The Gobi Desert in southern Mongolia is well-known for being one of the world's most distinctive ecosystems and best-kept secrets. The area is well-known for its unusual natural formations, numerous locations with authentic dinosaur fossils, and a variety of indigenous plants and animals.
The Gobi Desert covers an area of 0.5 million square miles and extends through parts of Northern China and Southern Mongolia (1.29 million sq. km). A freezing desert, the Gobi has some of the world's most harsh weather, with substantial seasonal and daily temperature variations. Winter temperatures can dip down below -40°F, while summer temperatures can reach up to 122°F. A visit to the Gobi Desert is a must on any vacation to Mongolia.
Here is a list of amazing facts about the Gobi Desert:
1) It's Both Hot And Cold:
The Gobi Desert can see temperatures as low as -40°C in the winter and as high as 45°C in the summer. It snows effectively enough in the winter to support its wild animals and livestock. The only desert in the world to offer such contrasting scenery, sand dunes can frequently be seen covered in snow.
2) Gobi Desert Has 33 Mini Desert Areas:
The Gobi Desert is actually a collection of 33 individual deserts, each with its own unique features and landscapes. The largest of them, covering 70,000 square kilometers, is known as "The Galbiin Gobi."

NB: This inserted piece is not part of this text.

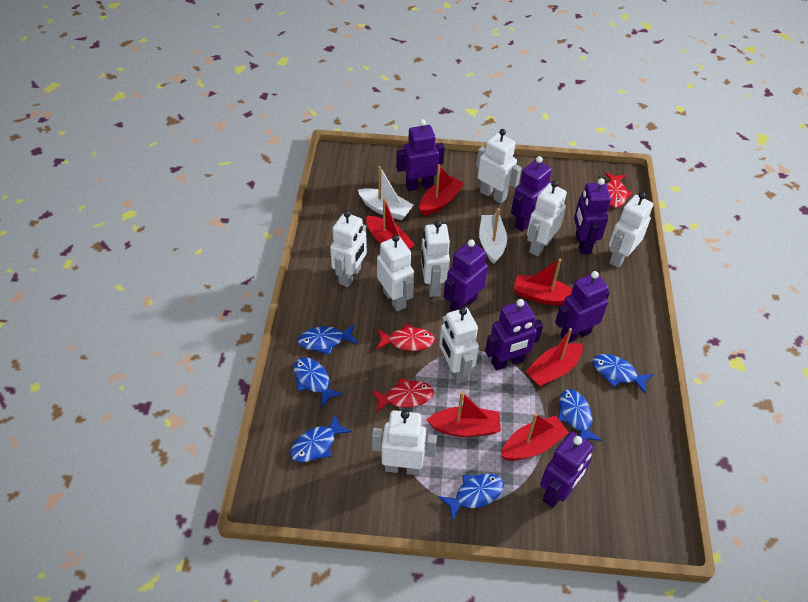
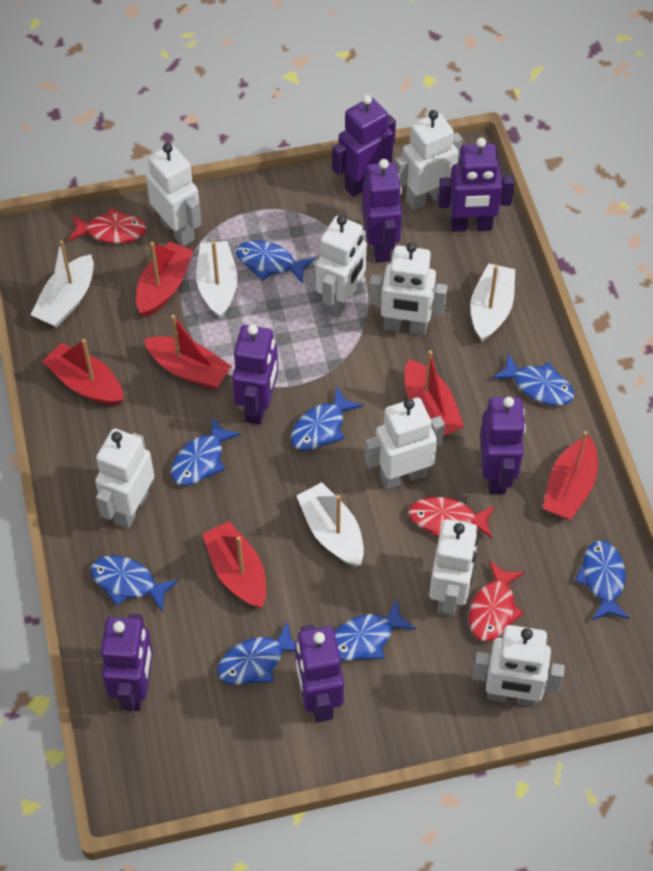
blue fish: 6 -> 8
white boat: 2 -> 4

3) Gobi Desert is Expanding:
The Gobi Desert expands yearly. As a result of desertification, the desert area is rapidly expanding southward. It usually travels toward China's south. Overtaking 3,600 square kilometers of grassland annually, the process is progressing at an alarming rate.
4) The Gobi Desert Is Filled with Fossils:
The maximum number of dinosaur fossils in the world is found in the Gobi Desert. Roy Chapman Andrews, an American researcher, discovered the first dinosaur egg nests from the Flaming Cliffs in 1923. His crew discovered more than 100 dinosaurs and transported them to the American Museum of Natural History in less than two years.
5) It Is Mongolia's Wealthiest Area:
Apart from dinosaur fossils, the desert is abundant in coal, copper, and gold. Since the late 2000s, enormous mining deposits in the Gobi have been in operation, including Tavan Tolgoi, one of the world's top 10 largest unexplored coking coal deposits, and Oyu Tolgoi, the third-largest copper and gold mine.
6) Gobi Desert Has Only 5% Sand:
The majority of the terrain in the Gobi Desert is made up of bare rock rather than sand. Sand makes up only 5% of the desert's surface; the remainder is made up of sedimentary rocks or dry grasslands. The majority of the Gobi is made up of steppes, sands, mountains, and camel breeders' homes. It is also abundant in fauna and plants.